In London, MI5 agents John Preston (Michael Caine) and Sir Nigel Irvine (Ian Richardson) uncover government official Berenson as a spy. They turn him to feed false intelligence to Irvine's KGB rival Karpov (Ray McAnally). In the USSR, Karpov is not aware his power-hungry boss Govorshin (Alan North) has recruited agent Valeri Petrofsky (Pierce Brosnan) for a false flag mission to detonate an atomic bomb at a NATO base in the UK. Karpov eventually gets wind of the plan from his ally Borisov (Ned Beatty).
Petrofsky travels to the UK, rents an apartment near a NATO base, and starts to collect the bomb components from Soviet courier agents. Preston suspects a plot is unfolding when he intercepts a detonator and locates a Soviet communications hub on English soil transmitting suspicious messages. KGB agent Irina Vassilievna (Joanna Cassidy) arrives to help Petrofsky assemble the bomb, as Preston races to connect the dots.
Based on the book by Frederick Forsyth, The Fourth Protocol carries a threat and teases out admirable tactical details, but is essentially a distilled version of The Day Of The Jackal. Here Petrofsky is the silent assassin going about his business with grim-faced efficiency as his counterpoint Preston scrambles to gather clues. Despite expansive direction by John Mackenzie, making excellent use of dreary English locations, the action ticks by rather soullessly.Apart from the title barely being explained, a central problem is Petrofsky's nominal role in his own plot. Deploying a singular glare, Pierce Brosnan is left stranded, his character hired to push a button and otherwise reduced to a courier zooming on his motorcycle this way then that to collect pieces of the bomb, but not even tasked with assembling the components. Petrofsky has to kill a few people to keep the plot on course, but most of his victims are extras.

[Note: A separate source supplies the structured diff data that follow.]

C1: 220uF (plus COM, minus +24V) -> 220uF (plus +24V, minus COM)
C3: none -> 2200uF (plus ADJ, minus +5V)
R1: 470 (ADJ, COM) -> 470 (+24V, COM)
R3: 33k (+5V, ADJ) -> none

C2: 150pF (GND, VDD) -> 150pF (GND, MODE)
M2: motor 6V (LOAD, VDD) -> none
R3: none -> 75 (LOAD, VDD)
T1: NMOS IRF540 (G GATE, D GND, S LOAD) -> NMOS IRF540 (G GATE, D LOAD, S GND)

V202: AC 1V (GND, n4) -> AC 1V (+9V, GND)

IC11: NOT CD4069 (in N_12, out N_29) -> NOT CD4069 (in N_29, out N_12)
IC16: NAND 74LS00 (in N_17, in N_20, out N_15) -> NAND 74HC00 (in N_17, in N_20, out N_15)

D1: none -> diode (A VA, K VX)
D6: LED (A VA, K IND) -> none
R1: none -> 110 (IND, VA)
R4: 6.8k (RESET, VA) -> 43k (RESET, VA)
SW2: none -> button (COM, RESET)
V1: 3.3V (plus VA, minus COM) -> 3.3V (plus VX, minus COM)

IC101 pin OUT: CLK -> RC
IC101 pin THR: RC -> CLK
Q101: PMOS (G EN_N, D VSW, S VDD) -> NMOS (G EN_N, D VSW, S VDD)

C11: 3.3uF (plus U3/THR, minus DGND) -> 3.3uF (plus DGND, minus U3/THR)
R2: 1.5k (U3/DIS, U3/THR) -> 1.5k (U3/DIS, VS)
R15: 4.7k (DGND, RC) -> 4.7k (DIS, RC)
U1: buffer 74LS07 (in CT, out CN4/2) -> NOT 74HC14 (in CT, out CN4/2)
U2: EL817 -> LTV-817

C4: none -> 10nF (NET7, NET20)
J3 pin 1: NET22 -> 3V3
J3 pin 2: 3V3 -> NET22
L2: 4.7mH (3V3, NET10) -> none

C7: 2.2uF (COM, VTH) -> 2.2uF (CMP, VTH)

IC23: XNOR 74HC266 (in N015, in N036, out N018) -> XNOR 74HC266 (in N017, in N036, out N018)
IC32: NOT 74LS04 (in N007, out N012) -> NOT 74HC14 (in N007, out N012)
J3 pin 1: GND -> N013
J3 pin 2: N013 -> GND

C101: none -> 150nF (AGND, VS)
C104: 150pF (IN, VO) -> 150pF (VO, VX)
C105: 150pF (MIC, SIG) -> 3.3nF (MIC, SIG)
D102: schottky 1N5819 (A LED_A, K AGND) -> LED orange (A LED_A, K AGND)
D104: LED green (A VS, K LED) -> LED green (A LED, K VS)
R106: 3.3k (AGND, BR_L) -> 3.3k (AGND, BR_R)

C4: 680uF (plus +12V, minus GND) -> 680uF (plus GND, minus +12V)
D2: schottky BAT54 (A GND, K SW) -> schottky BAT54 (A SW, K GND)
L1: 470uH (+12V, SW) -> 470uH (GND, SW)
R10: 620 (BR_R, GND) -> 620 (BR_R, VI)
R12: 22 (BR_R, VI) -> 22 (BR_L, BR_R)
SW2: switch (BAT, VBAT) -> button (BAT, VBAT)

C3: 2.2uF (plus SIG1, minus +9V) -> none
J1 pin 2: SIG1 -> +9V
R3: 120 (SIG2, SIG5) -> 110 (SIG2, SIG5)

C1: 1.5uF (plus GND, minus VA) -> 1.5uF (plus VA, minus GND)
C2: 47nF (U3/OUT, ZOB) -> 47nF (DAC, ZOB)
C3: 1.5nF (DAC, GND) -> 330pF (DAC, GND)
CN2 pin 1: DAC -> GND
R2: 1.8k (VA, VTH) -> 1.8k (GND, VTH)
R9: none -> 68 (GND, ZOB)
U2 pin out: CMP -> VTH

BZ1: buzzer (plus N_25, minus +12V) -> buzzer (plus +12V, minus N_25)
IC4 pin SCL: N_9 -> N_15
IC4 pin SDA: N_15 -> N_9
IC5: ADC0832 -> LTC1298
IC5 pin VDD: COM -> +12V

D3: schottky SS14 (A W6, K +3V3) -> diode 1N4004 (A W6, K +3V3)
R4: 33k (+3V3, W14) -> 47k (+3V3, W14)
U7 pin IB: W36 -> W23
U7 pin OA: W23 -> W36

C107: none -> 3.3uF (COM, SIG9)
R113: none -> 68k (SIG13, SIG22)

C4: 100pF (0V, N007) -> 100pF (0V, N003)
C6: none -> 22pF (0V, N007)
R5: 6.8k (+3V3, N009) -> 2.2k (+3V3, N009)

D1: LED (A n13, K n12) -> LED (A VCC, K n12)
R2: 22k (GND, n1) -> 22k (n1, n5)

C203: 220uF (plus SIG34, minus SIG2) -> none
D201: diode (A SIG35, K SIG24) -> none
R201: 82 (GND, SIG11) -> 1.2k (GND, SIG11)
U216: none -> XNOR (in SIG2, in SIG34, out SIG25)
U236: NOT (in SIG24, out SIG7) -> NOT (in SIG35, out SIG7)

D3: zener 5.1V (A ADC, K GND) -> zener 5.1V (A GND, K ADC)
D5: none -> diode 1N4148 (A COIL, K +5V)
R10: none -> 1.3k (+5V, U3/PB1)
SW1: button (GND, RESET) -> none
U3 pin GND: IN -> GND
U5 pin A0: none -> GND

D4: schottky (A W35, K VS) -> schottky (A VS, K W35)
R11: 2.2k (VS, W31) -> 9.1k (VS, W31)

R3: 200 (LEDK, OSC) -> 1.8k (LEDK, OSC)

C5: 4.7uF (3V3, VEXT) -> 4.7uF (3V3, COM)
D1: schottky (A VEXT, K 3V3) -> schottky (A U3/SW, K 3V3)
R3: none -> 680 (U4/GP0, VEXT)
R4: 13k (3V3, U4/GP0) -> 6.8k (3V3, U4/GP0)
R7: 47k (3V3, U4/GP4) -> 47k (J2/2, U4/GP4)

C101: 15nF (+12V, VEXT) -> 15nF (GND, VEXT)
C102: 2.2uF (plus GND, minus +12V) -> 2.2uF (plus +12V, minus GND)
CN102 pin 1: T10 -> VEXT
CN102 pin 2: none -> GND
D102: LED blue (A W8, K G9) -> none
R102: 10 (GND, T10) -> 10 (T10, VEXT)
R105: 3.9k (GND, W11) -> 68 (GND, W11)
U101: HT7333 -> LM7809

Much better is John Preston, navigating the bureaucracy of the British secret service and dealing with a buffoon of a careerist boss (Julian Glover as a suitably despicable pencil pusher). Michael Caine never needs to stretch, but ensures sustained watchability as the political Cold War subtext is presented with potent urgency. Public opinion in Britain is portrayed as turning against militarization, and especially opposed to the deployment of American bombers equipped with nuclear weapons. Govorshin of course times the detonation to coincide with thousands of protesters gathering at the NATO base.
Serviceable but not quite notable, The Fourth Protocol offers adequate ticks and borrowed tocks.